Core Concepts
The article re-examines the COnfLUX 2.5D LU factorization algorithm proposed by Kwasniewski et al., identifying potential issues in the upper bound analysis, experimental methods, and lower bound derivation.
Abstract
The article conducts a technical re-examination of the COnfLUX algorithm and its associated analyses presented in the original paper by Kwasniewski et al.
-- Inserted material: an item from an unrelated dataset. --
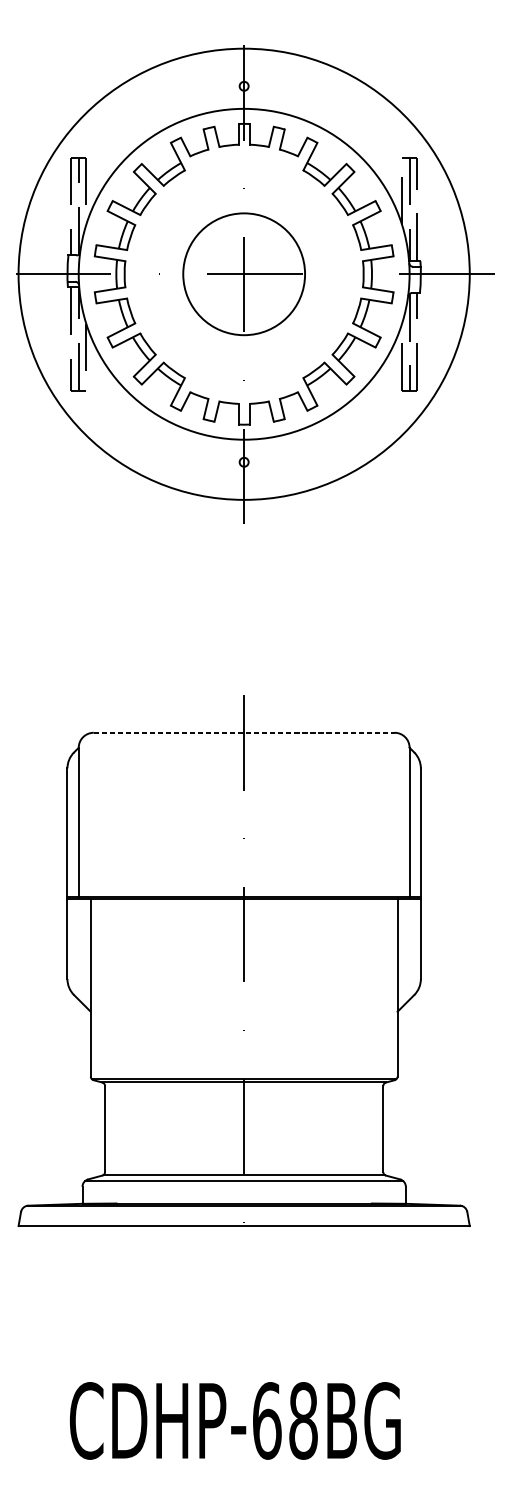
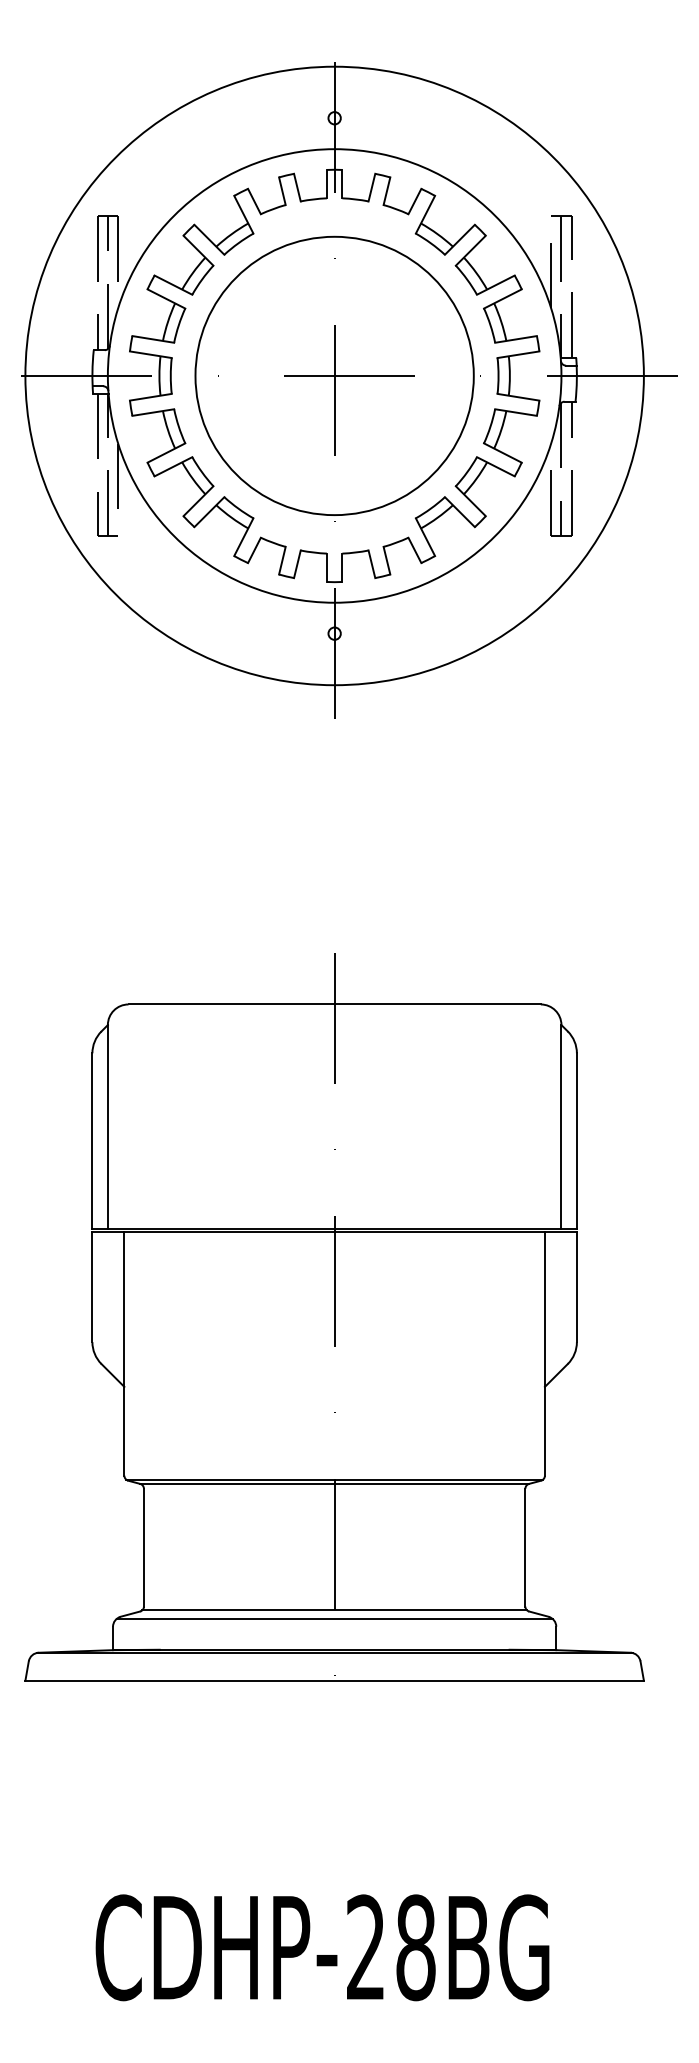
circle: (244, 273) -> (334, 375), size x1.67
line: (244, 732) -> (335, 1004), dashed -> solid
text: (267, 1420) -> (366, 1947), CDHP-68BG -> CDHP-28BG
The key points are:
Upper Bound Analysis:
The use of a 1D decomposition for panel factorization and TRSM in the A10 and A01 regions may not fully utilize the communication capabilities of all processors, leading to an underestimation of the communication bandwidth cost.
The original paper's calculation of the bandwidth cost distributes the cost across all p processors, rather than the actual (p^(1/2)_1 * c) processors actively involved.
The corrected bandwidth cost for the A10 and A01 regions is Ω(n^2/p^(1/2)) or Ω(n^2/p^(1/3)), which is asymptotically greater than the remaining algorithmic steps.
Empirical Study Concerns:
The original code base only tested certain processor grid configurations and did not evaluate the communication-optimal configurations stated in the paper, potentially affecting the validity of the claims regarding the algorithm's communication optimality.
Lower Bound Derivation:
The lower bound derivation may oversimplify the matter by not considering the fact that in parallel computation, the total amount of I/O operations typically increases proportionally to the number of processors, which is usually asymptotically larger than in the sequential case.
The article aims to enhance the understanding and development of parallel matrix factorization algorithms by addressing these potential issues in the original work.
Stats
The communication bandwidth cost for the reduction in the A10 and A01 regions is at least Ω(n^2/p^(1/2)) or Ω(n^2/p^(1/3)), which is asymptotically greater than the remaining algorithmic steps.